Using --schema flag for having dump schema level granularity and make COPY less error prone #14

andilabs · 2020-01-31T10:55:52Z

Using --schema flag for having dump schema level granularity
improved per schema filtering, make COPY less error prone
changed DELIMITER, QUOTE and ESCAPE for better handling of complicated data type fields (JSON in particular)
added explicitly the table collumns listed in COPY FROM to handle situation when the order of collumns differs between source and destination databases
added flag --password to explicitly ask for password when pg_dump needed (i.e each run without --data-only flag)
commented out standard_conforming_strings = off so this will be set to default value, which is on and is needed for import with \t delimiter
introduced the requirement that --sample_schema if specified must include _pg_sample in name to avoid risk of accidentally delete when used with --force

like in pg_dump and introduce --sample_schema overtaking old functionality

Using --schema flag for having dump schema level granularity

changed DELIMITER, QUOTE and ESCAPE for better handling of complicated data type fields (JSON in particular) added explicitly the table collumns listed in COPY FROM to handle situation when the order of collumns differs between source and destination databases added flag --password to explicitly ask for password when pg_dump needed (i.e each run without --data-only flag) commented out standard_conforming_strings = off so this will be set to default value, which is on and is needed for import with \t delimiter introduced the requirement that --sample_schema if specified must include _pg_sample in name to avoid risk of accidentally delete when used with --force

andilabs · 2020-02-01T14:16:12Z

@mla I am not much into Perl. Any kind of feedback will be welcome ✊

mla · 2020-02-05T16:24:38Z

These look like great changes, @andilabs. Why was --password option added to pg_dump?

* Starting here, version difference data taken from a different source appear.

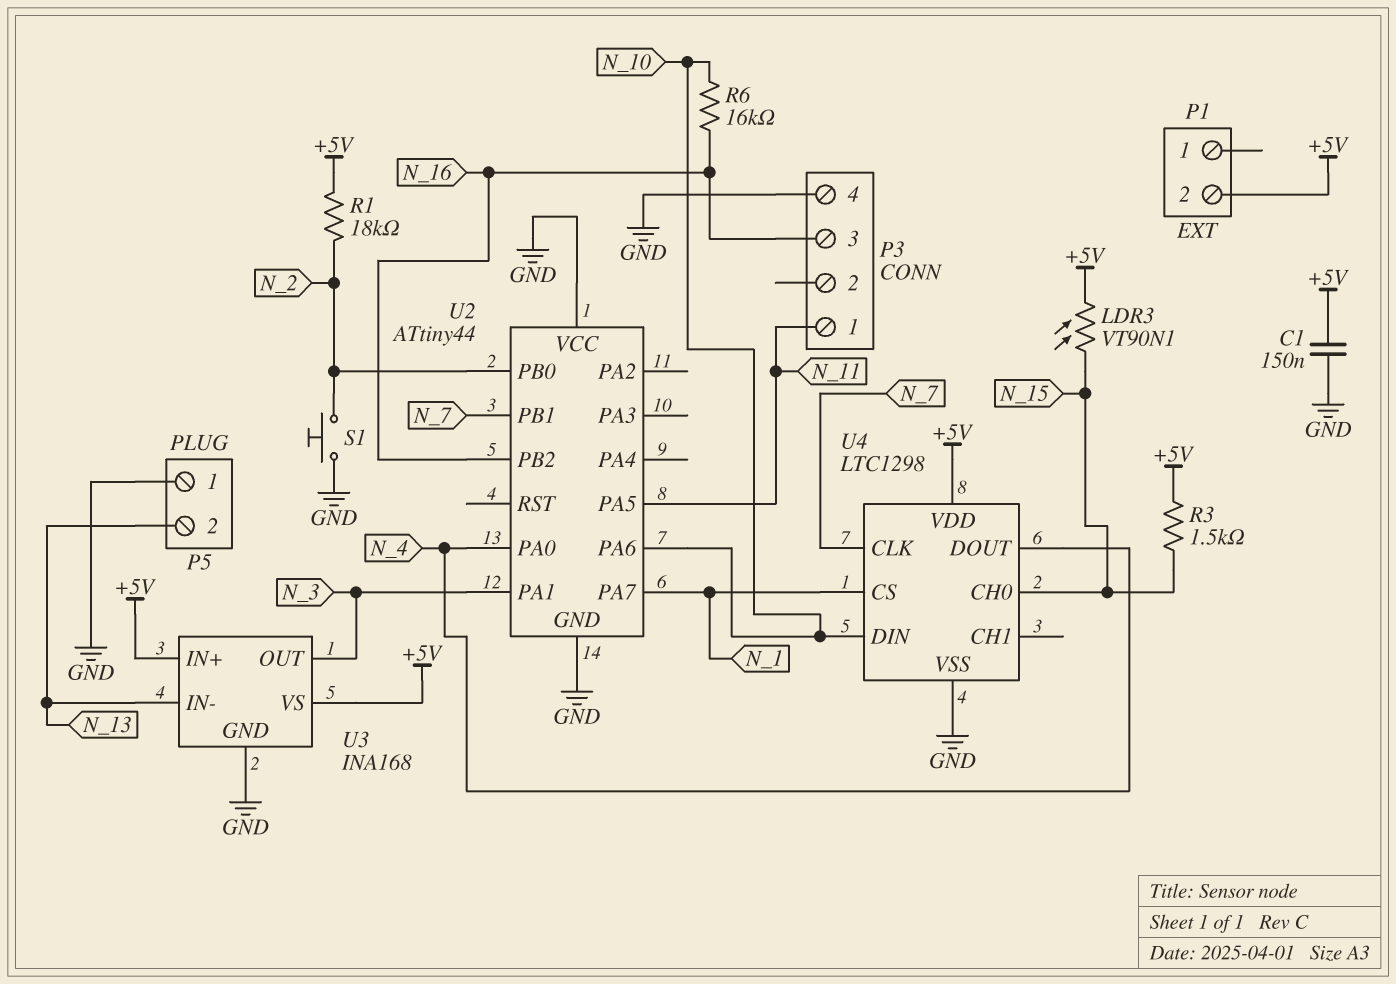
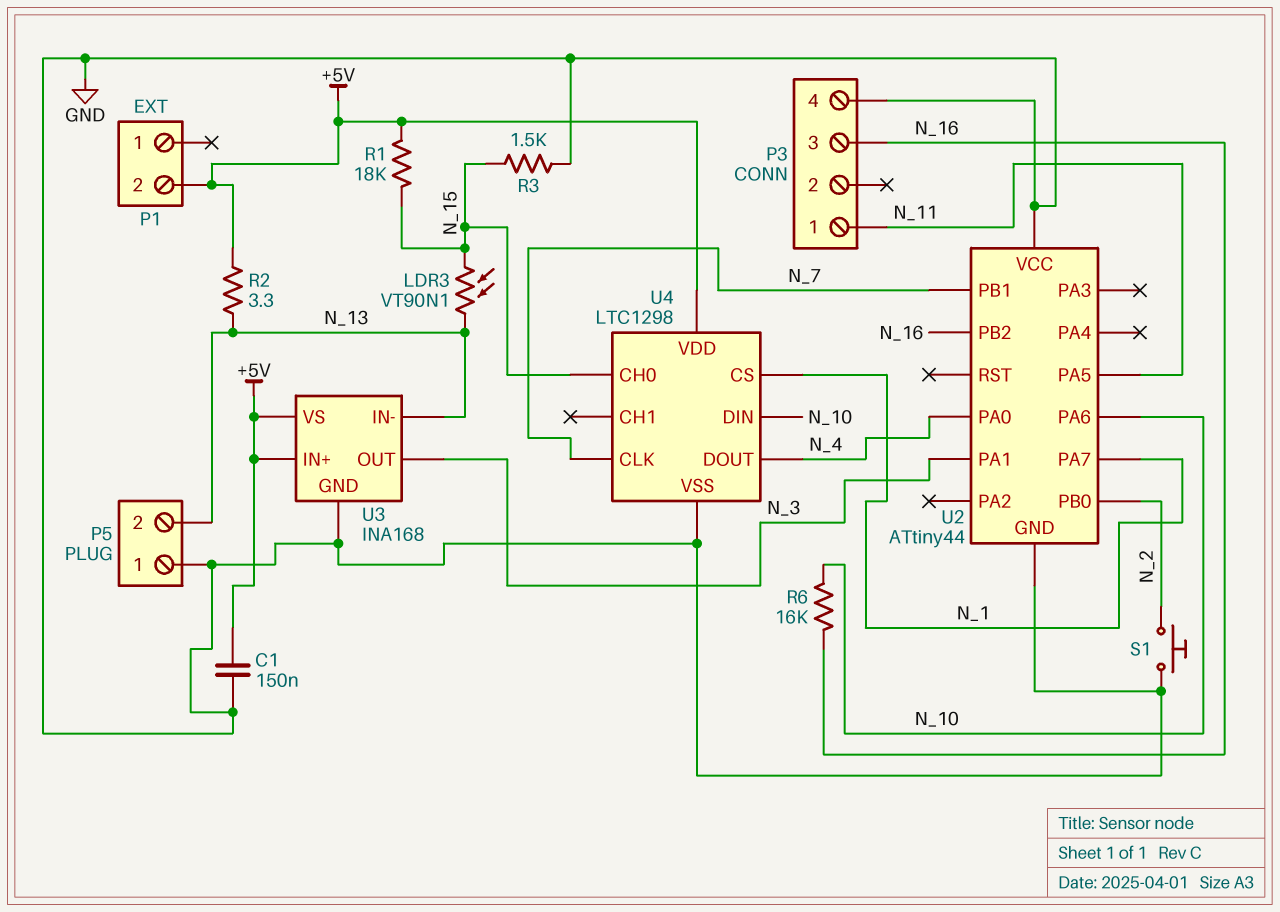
LDR3: VT90N1 (+5V, N_15) -> VT90N1 (N_13, N_15)
R1: 18k (+5V, N_2) -> 18k (+5V, N_15)
R2: none -> 3.3 (+5V, N_13)
R3: 1.5k (+5V, N_15) -> 1.5k (GND, N_15)

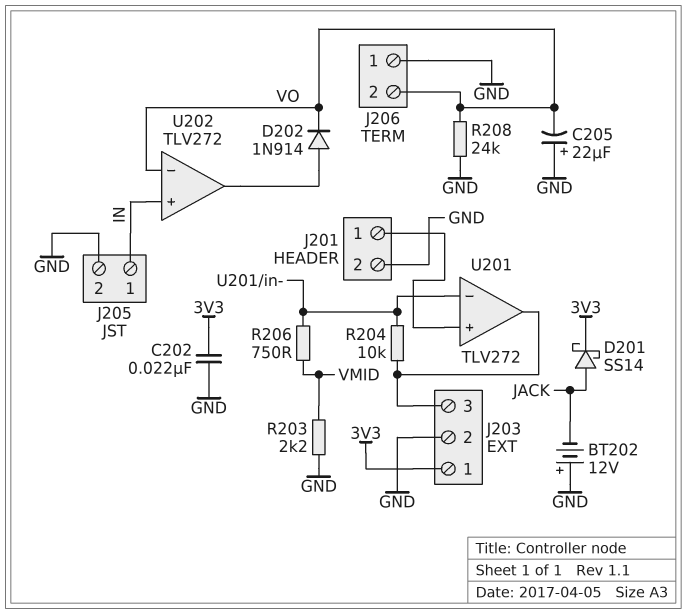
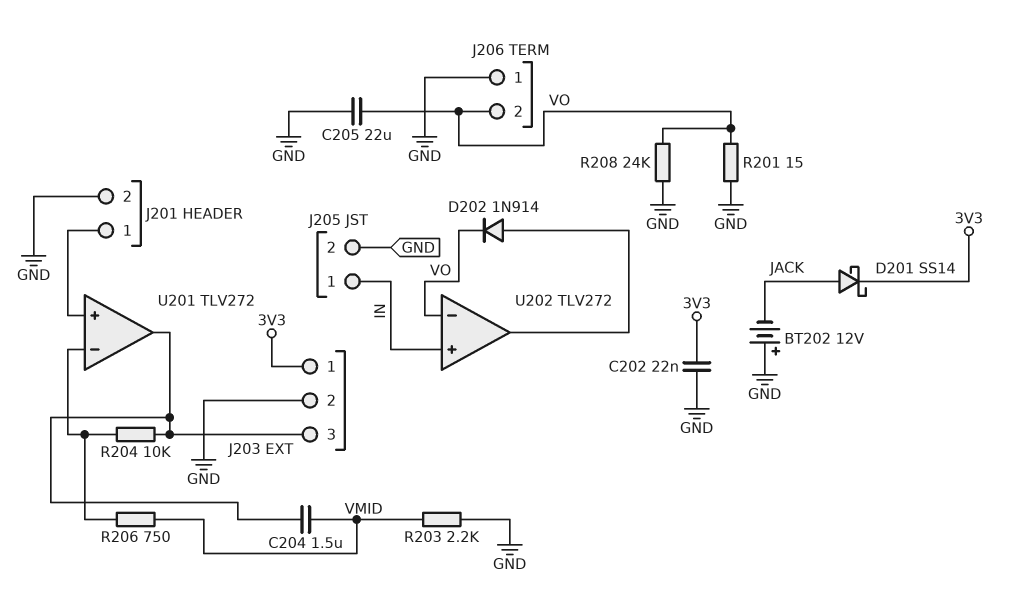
C204: none -> 1.5uF (J203/3, VMID)
C205: 22uF (plus GND, minus VO) -> 22uF (GND, VO)
R201: none -> 15 (GND, VO)

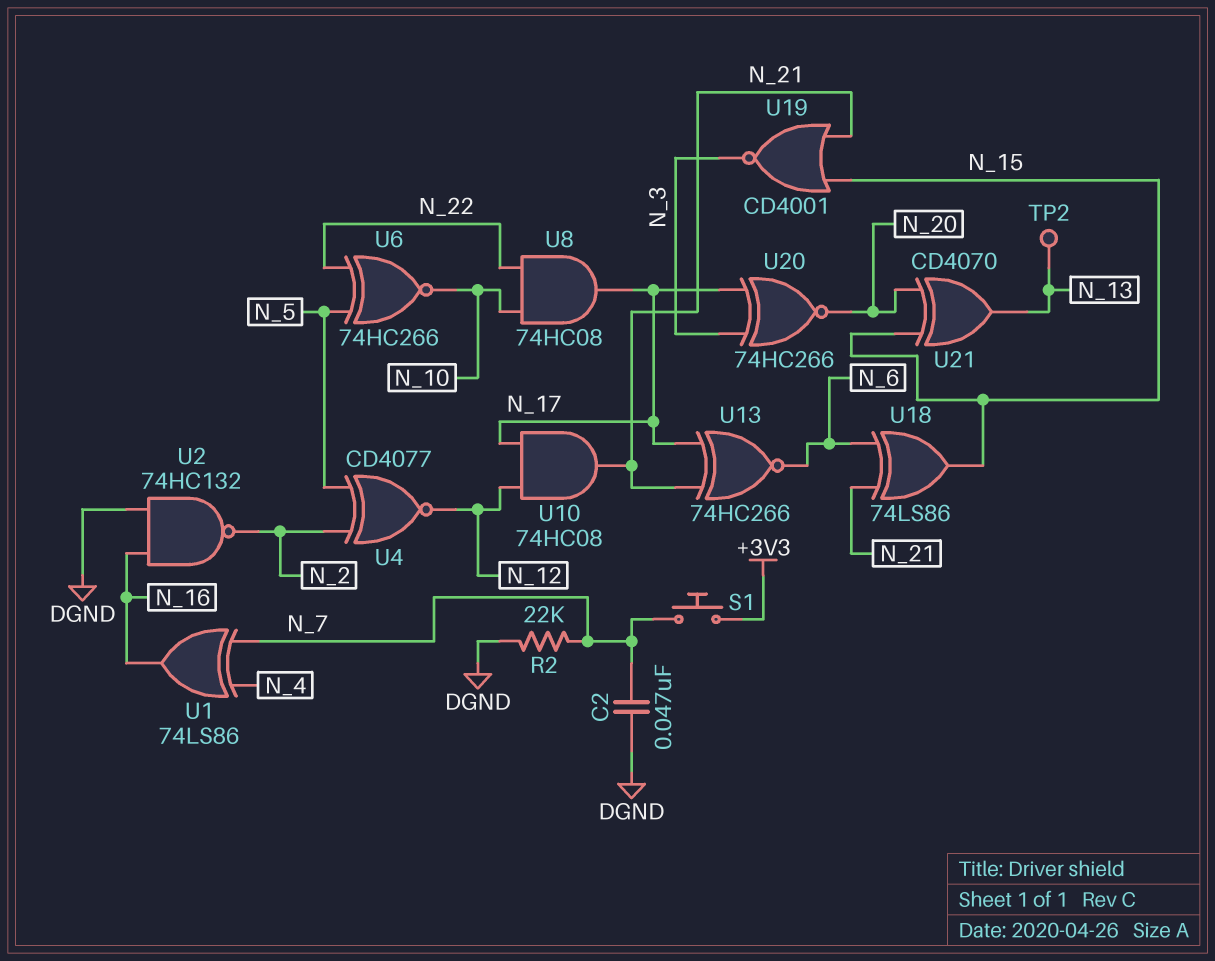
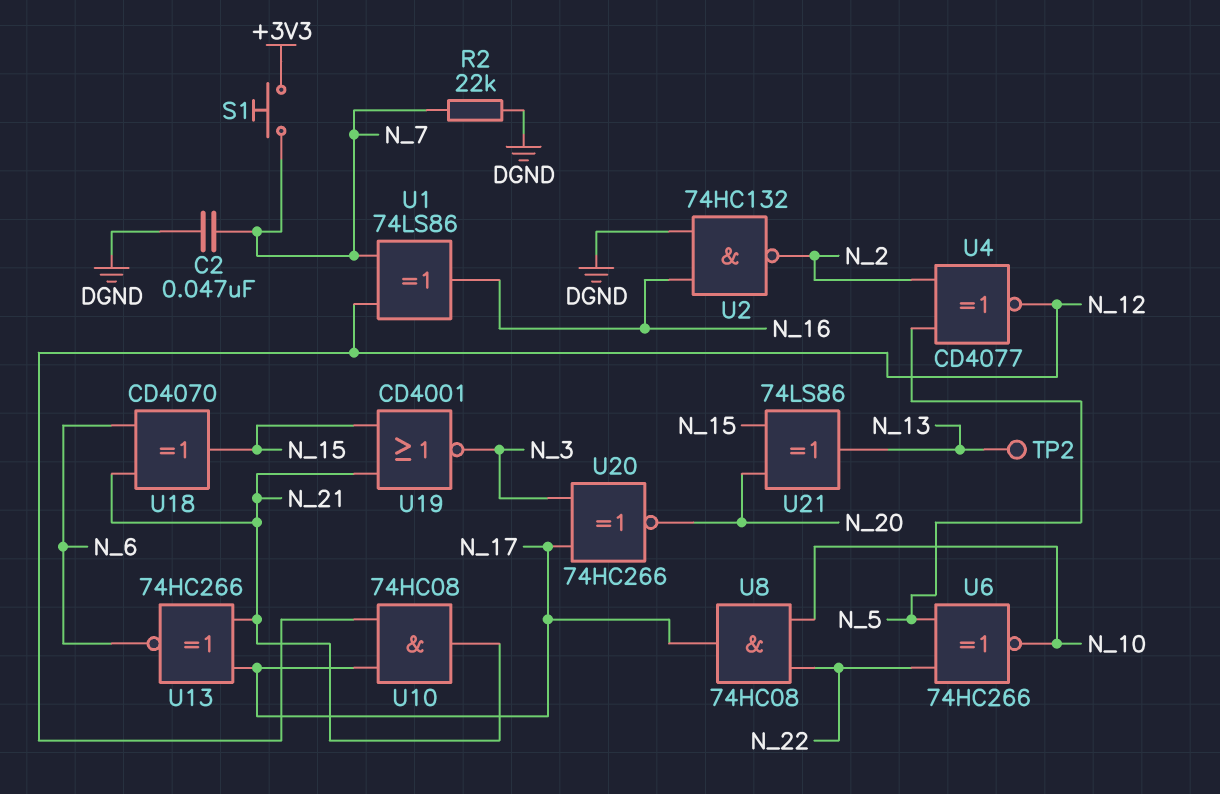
U1: XOR 74LS86 (in N_4, in N_7, out N_16) -> XOR 74LS86 (in N_7, in N_12, out N_16)
U18: XOR 74LS86 (in N_6, in N_21, out N_15) -> XOR CD4070 (in N_6, in N_21, out N_15)
U21: XOR CD4070 (in N_15, in N_20, out N_13) -> XOR 74LS86 (in N_15, in N_20, out N_13)

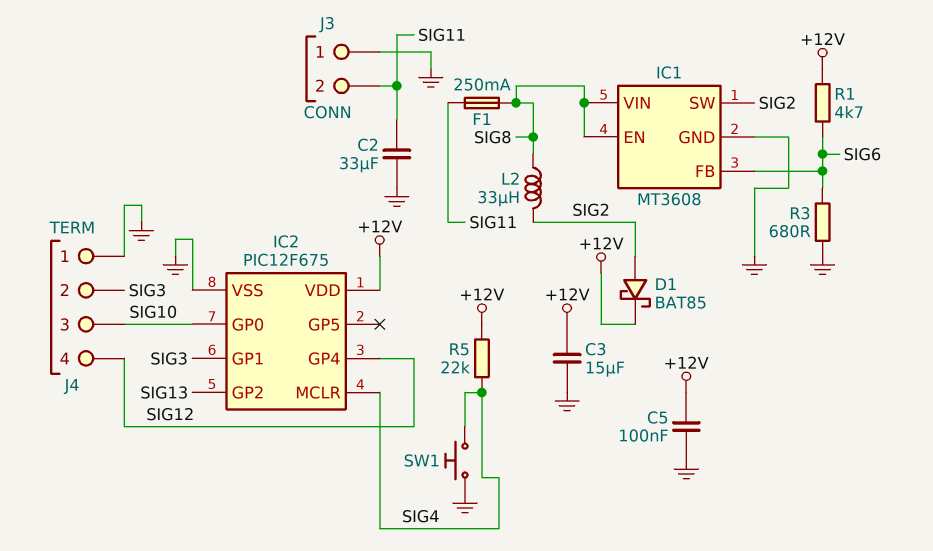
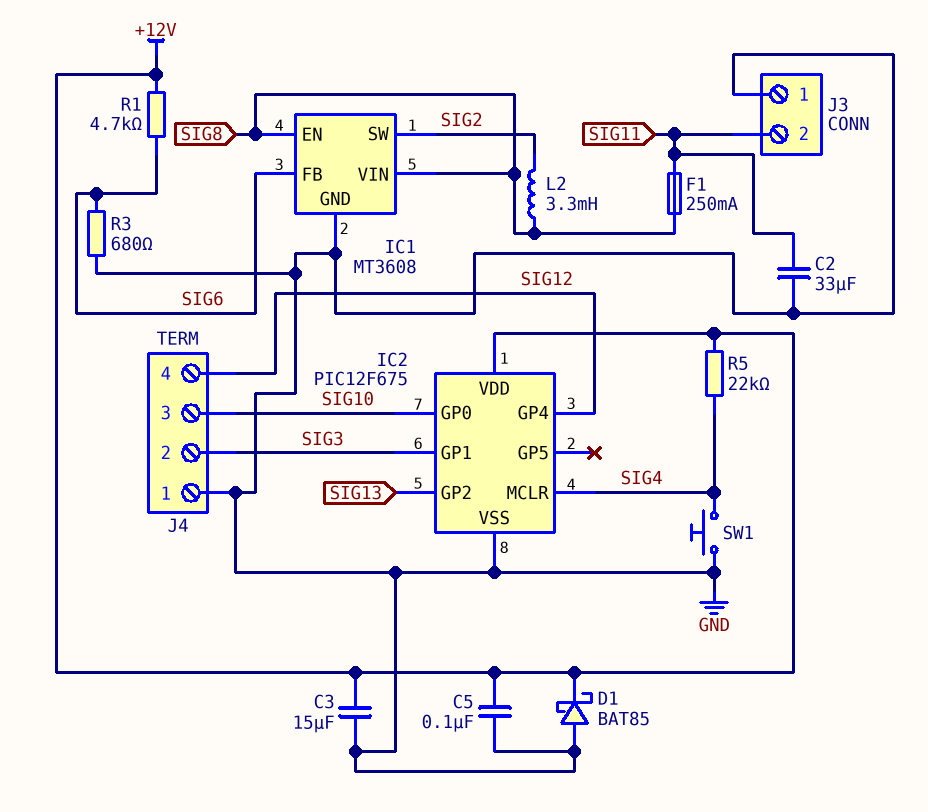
D1: schottky BAT85 (A SIG2, K +12V) -> schottky BAT85 (A GND, K +12V)
L2: 33uH (SIG2, SIG8) -> 3.3mH (SIG2, SIG8)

mla · 2020-02-05T16:31:39Z

I saw your comment on the change. Just wondering if it's actually necessary since pg_dump says:

--password
           Force pg_dump to prompt for a password before connecting to a
           database.

           This option is never essential, since pg_dump will automatically
           prompt for a password if the server demands password
           authentication. However, pg_dump will waste a connection attempt
           finding out that the server wants a password. In some cases it is
           worth typing -W to avoid the extra connection attempt.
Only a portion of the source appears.